Giving birth at either end of the age spectrum has its pros and cons. Young mothers may have more energy but are usually less financially and emotionally secure. Older women, on the other hand, face stereotypes and even prejudice about the risk of older motherhood.
Medical literature argues first-time mothers over 35 are more at risk of complications during pregnancy, labour and after the birth. The incidence of conditions such as Down's Syndrome also increases as women age.
Dr Payne believes the risks are sometimes unnecessarily overstated. "There is another way of thinking about maternal age, where it doesn't necessarily identify maternal age as a health issue. I found there were practitioners and women who felt that because these [older] women were fit and healthy, had no underlying diseases and had good nutrition and a good environment, that they had the potential to birth quite normally."
As far as Plunket is concerned, there is no ideal age of first motherhood. Baldwin says many older mothers - particularly those in their 40s - are very conscious of their age and consequently take greater care of themselves.
"I guess it [the ideal age] is when the woman is in a supportive relationship - whatever that is - and is as fit and able as she can be, and she wants to have this child."
Adjusting to parenthood can be difficult at any age, Baldwin says. Some older women who have had control of their lives for a long time may find it difficult. But then, they often have more resources and know how to get support.
Young mothers, particularly those with transient and unsettled lifestyles, are at greater risk of alienation from support networks. Though New Zealand has many good initiatives to help teen mums - including places like the Bethany Centre and units attached to schools - it can be difficult reaching the most isolated, at-risk teenagers.
When Crystal had her first baby, she and her boyfriend initially tried to cope on their own. "The hardest thing was getting up all hours of the night and getting tired because I didn't get much sleep, and keeping the housework under control and keeping my man happy as well as my baby."
Crystal developed post-natal depression and her relationship ended a few months after the birth. Her mother agreed to look after the baby on the condition Crystal went out and got an education.
The plan backfired: "I didn't feel I had had my teenage years of fun," Crystal says. "And when I went out to have fun, I got pregnant again."
She considered adoption, but as soon as she saw her new baby's face, she decided against it. "I thought, I could never give my guy away. I thought, I can do this."
This time, she plans to move into a small flat by herself. Her first priority, she says, is her baby. The second, to get an education.
Justlin thinks she will probably go to her grandmother's house when she leaves the Bethany Centre. Her boyfriend, at present on probation, is hoping to help support her once he sorts out his own life.
Of all the differences between the older mothers and their teenage counterparts, perhaps the greatest is that the older mothers believe they have had their babies at the right time. The teenagers, however, wish they had waited.

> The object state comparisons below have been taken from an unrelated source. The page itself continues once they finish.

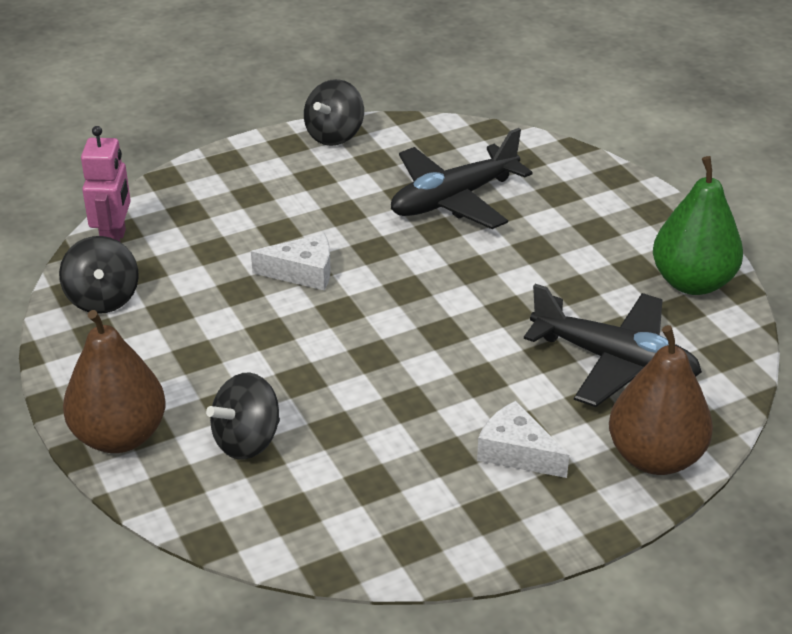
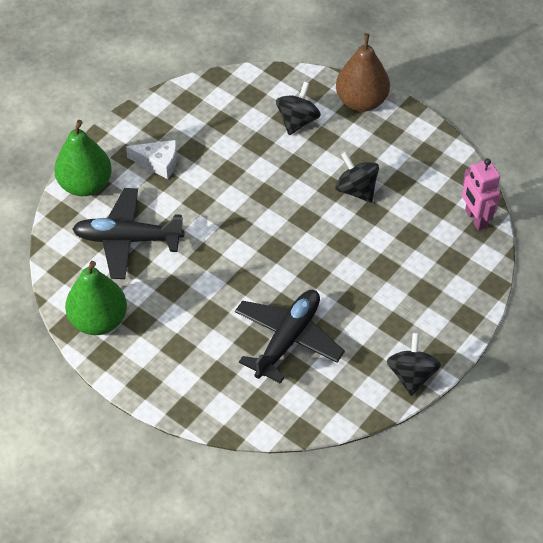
camera: 155 degrees right, 15 degrees up
(103, 299) = (443, 176): black spinning top -> black spinning top (356, 190)
(303, 272) = (344, 237): white cheese -> none
(655, 457) = (85, 185): brown pear -> green pear

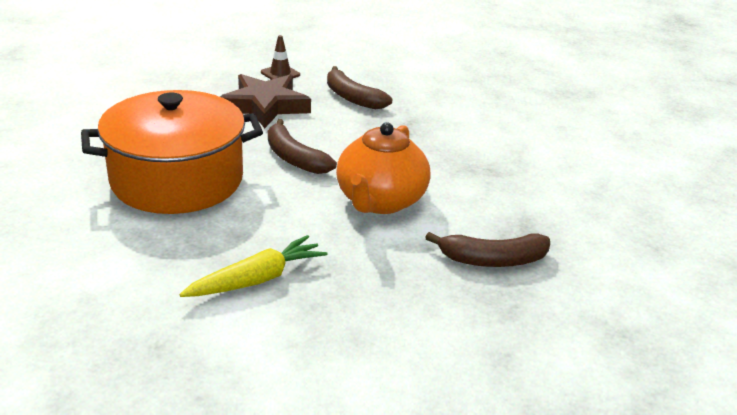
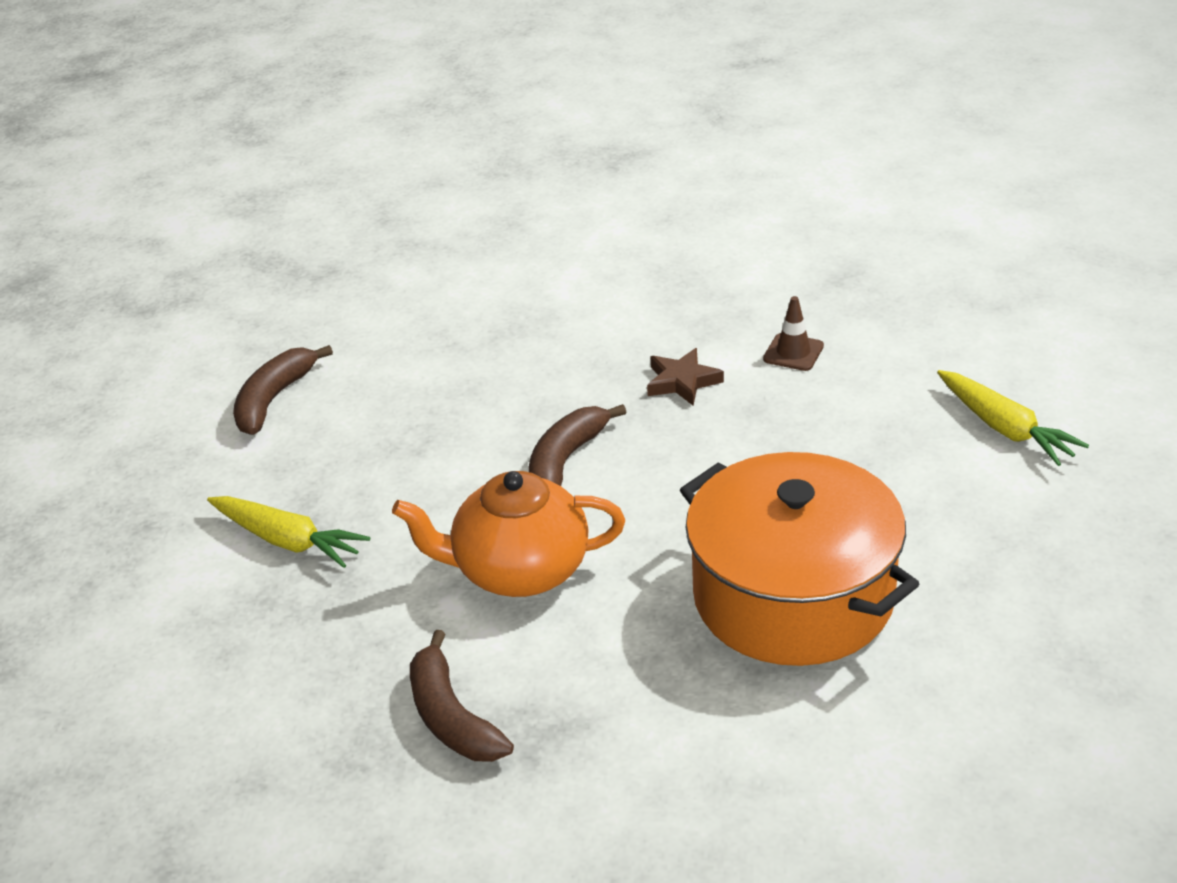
camera: 70 degrees right, 5 degrees up
(177, 180) = (440, 401): orange pot -> orange pot (793, 597)
(265, 106) = (682, 381): brown star -> brown star, size x0.56
(352, 98) = (789, 441): brown banana -> brown banana (273, 399)
(400, 54) = (1005, 428): none -> yellow carrot

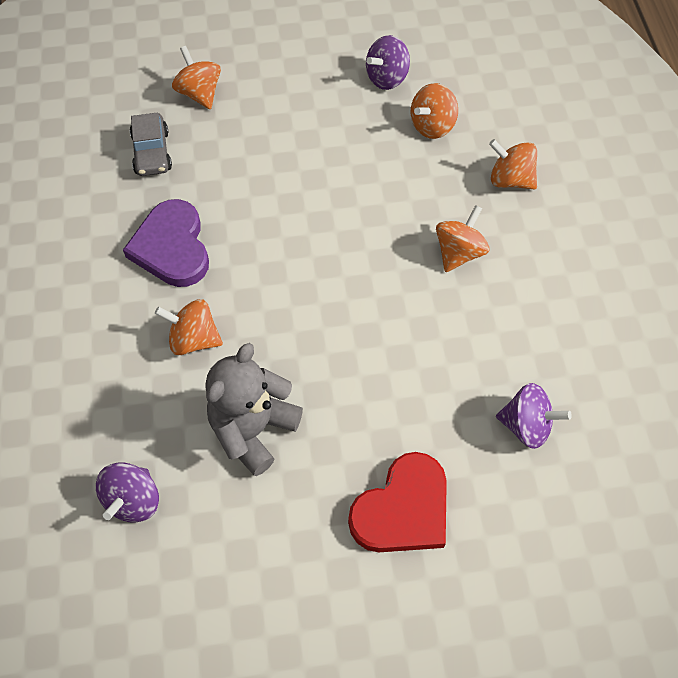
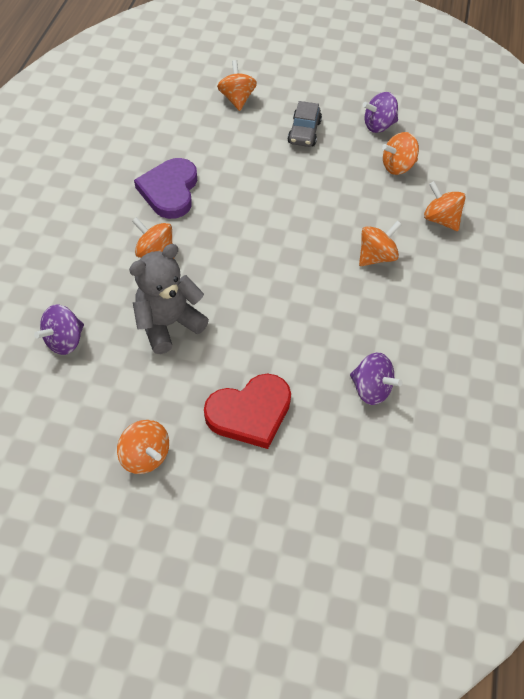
camera: 20 degrees right, 5 degrees down
(152, 152) = (185, 127): grey car -> grey car (304, 132)
(305, 615) = (145, 456): none -> orange spinning top

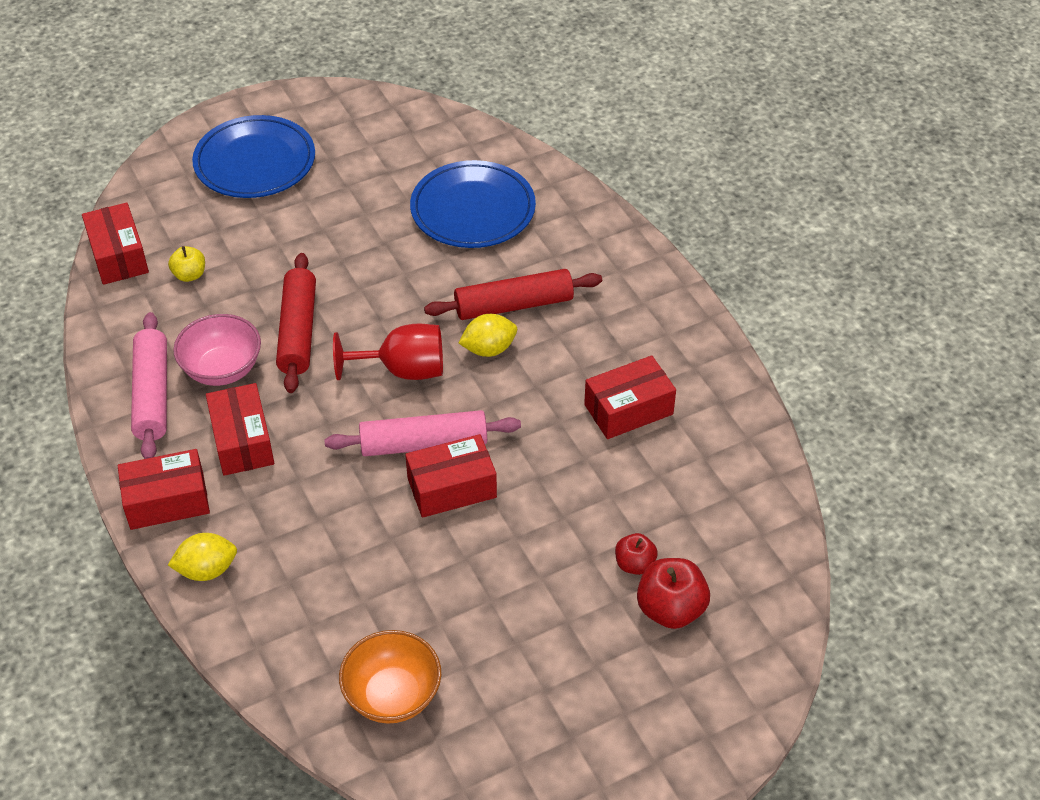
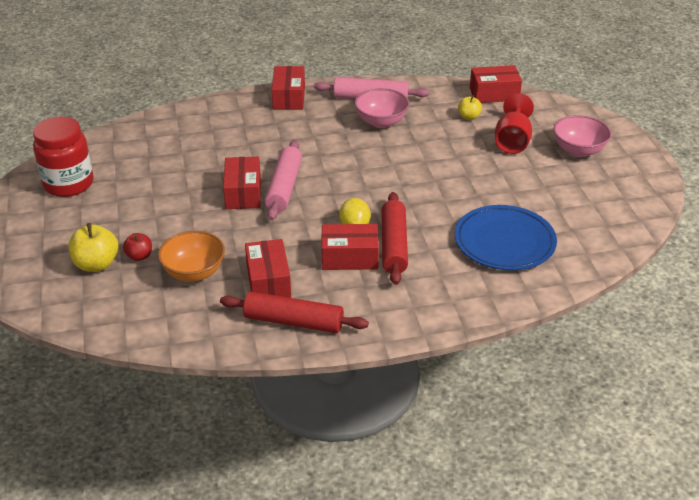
camera: 105 degrees right, 10 degrees down
(207, 570) = (235, 106): yellow lemon -> none
(242, 441) = (320, 124): red box -> red box (349, 257)
(255, 162) = (578, 150): blue plate -> pink bowl
(298, 331) = (403, 151): red rolling pin -> red rolling pin (293, 321)
(392, 695) = (116, 153): orange bowl -> orange bowl (194, 272)
(403, 370) = (351, 188): red goblet -> red goblet (512, 141)
(497, 730) = (68, 184): none -> red jar
(670, 609) = (96, 264): red apple -> yellow apple

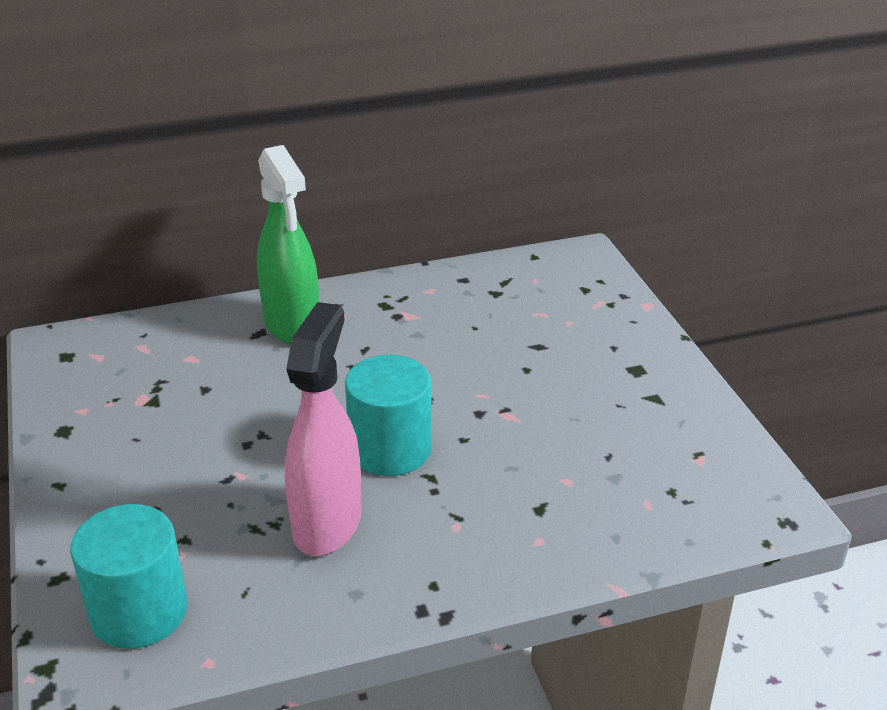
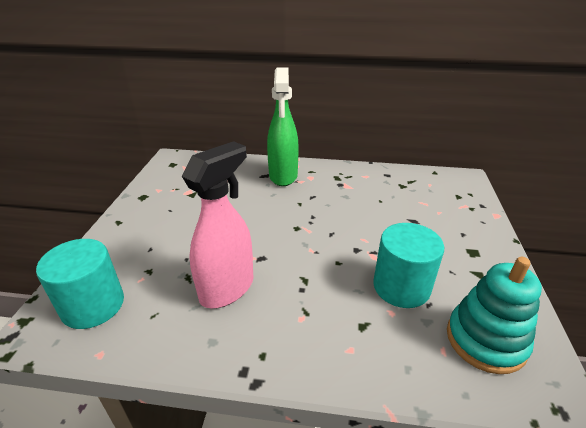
camera: 25 degrees right, 0 degrees up
(390, 449) = (291, 255): turquoise cylinder -> turquoise cylinder (401, 287)
(690, 476) = (485, 340): none -> turquoise stacking toy

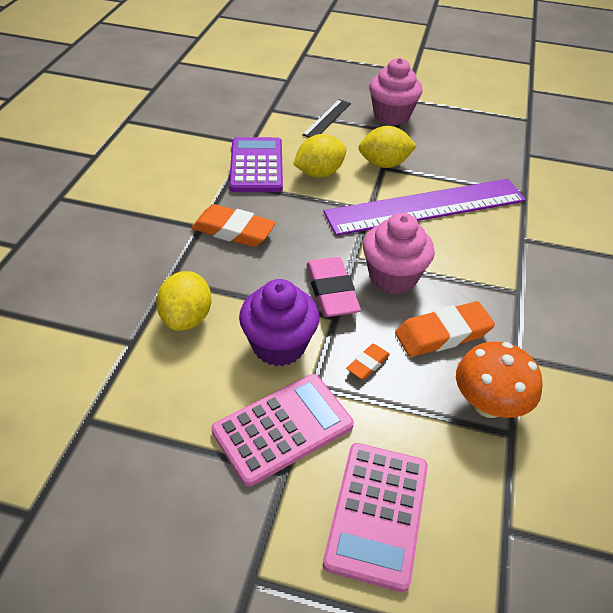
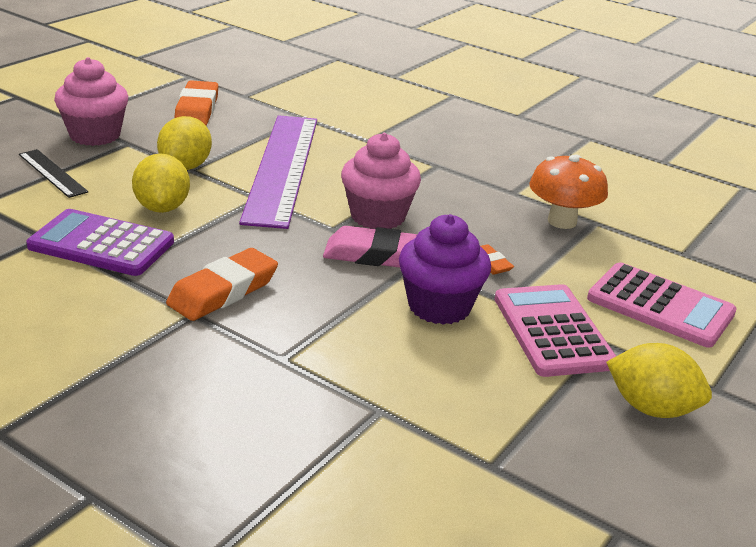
camera: 70 degrees left, 15 degrees down
(187, 318) = (361, 359): yellow lemon -> yellow lemon (651, 408)
(442, 334) = (470, 215): orange eraser -> orange eraser (197, 110)

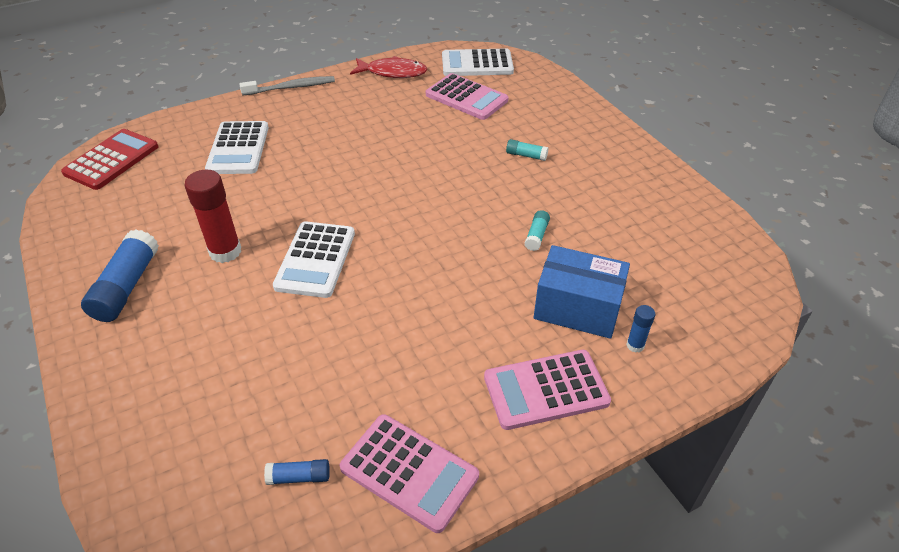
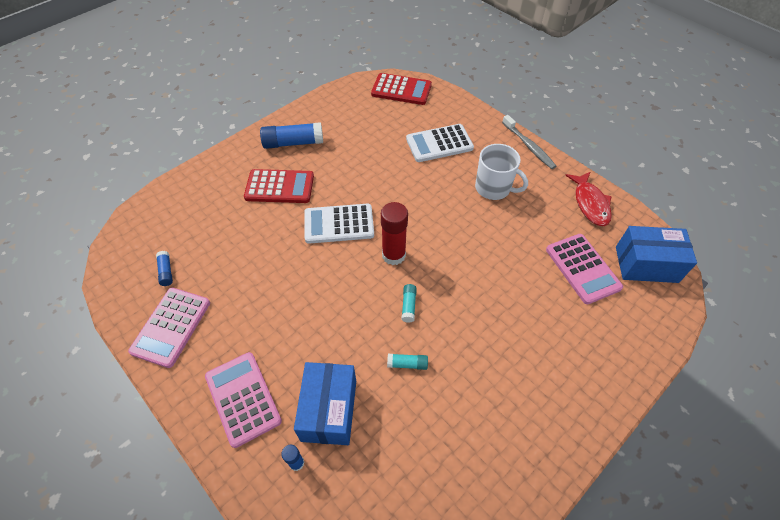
camera: 75 degrees right, 10 degrees up
(208, 313) = (279, 187): none -> red calculator
(225, 251) = (334, 175): red glue stick -> red glue stick (393, 255)
(335, 125) = (493, 188): none -> white mug
(466, 98) = (582, 268): pink calculator -> pink calculator turned 45 degrees counterclockwise
(477, 64) = (646, 264): white calculator -> blue box
(526, 155) = (516, 336): turquoise glue stick -> turquoise glue stick (408, 306)

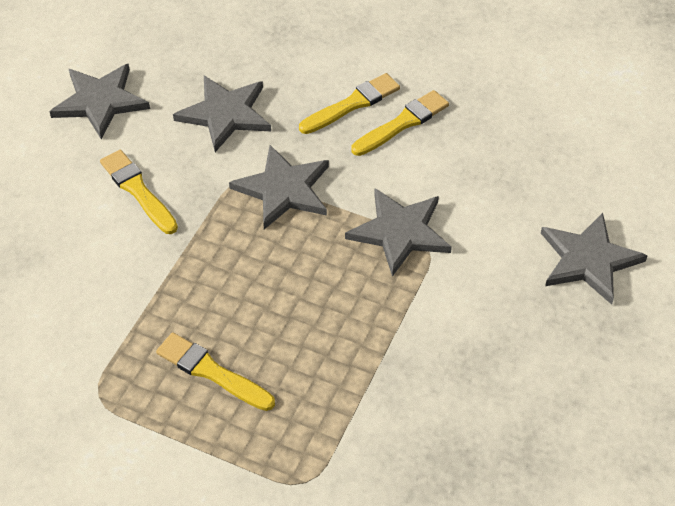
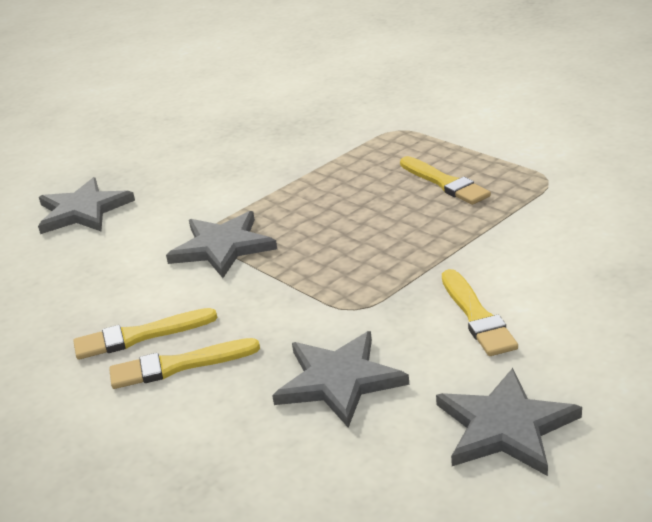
camera: 155 degrees left, 20 degrees down
(284, 189) = (312, 294): grey star -> none

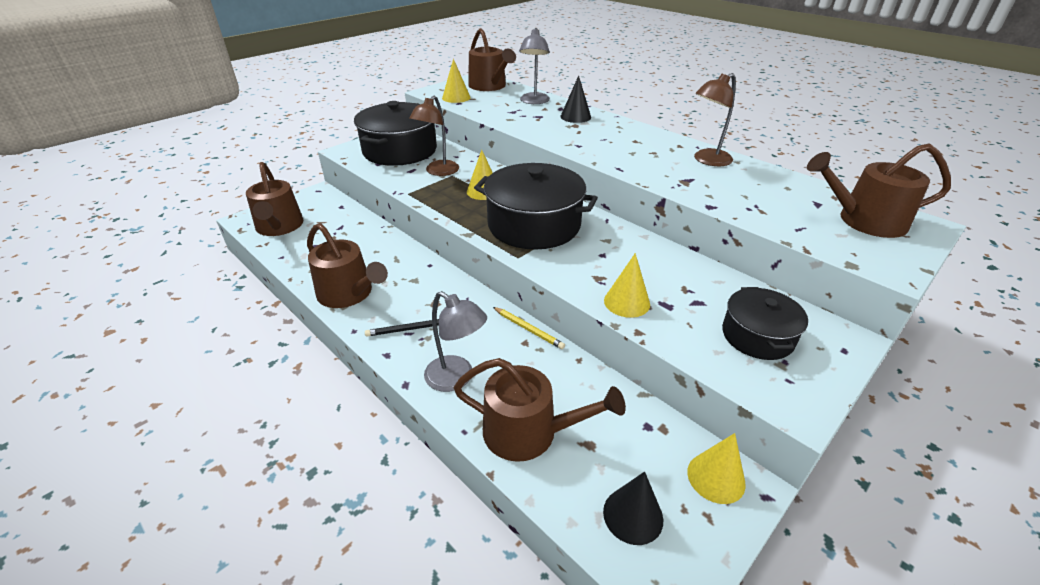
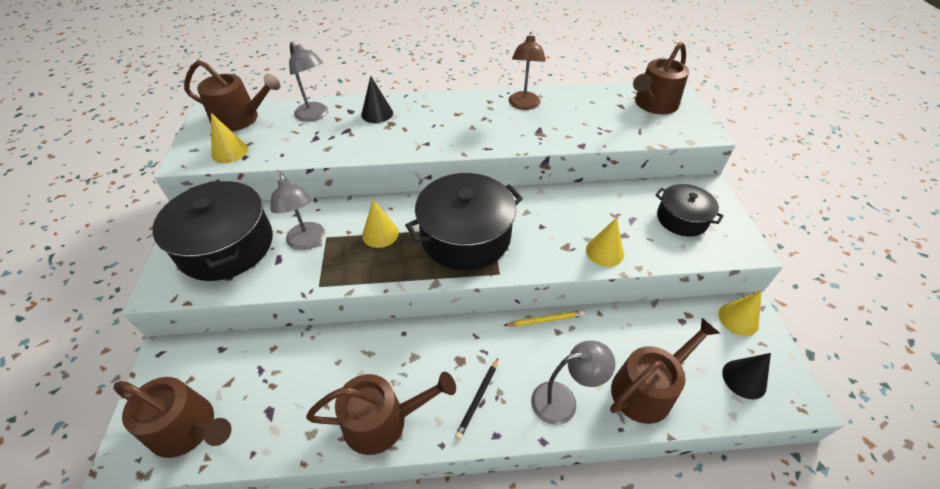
camera: 50 degrees left, 10 degrees up
(438, 171) = (307, 242): brown lamp -> grey lamp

"I want to tell other teenagers not to do it," Crystal says. "Don't be like us. You won't keep your boyfriend. They [teenage girls] think they are pregnant and they will keep their guy doing that, but it's not true. Guys don't want the responsibility sometimes. They run off. It's not fair on the child."
Justlin chimes in, sounding more like a guidance counsellor than a 16-year-old. "It's no picnic in the park. You never sleep, you forget to eat. Get a stable relationship and stay in school."
Crystal can't imagine having babies in her late-30s, though. "I would rather now. Thirty is quite old."
Justlin is more circumspect: "They are old, but they are more secure. In your 20s is ideal."
Crystal thinks for a moment. "I wouldn't mind if I was twentysomething, married and had a good job," she says. "Not too old though, I reckon."
* The teenagers' names have been changed for family reasons.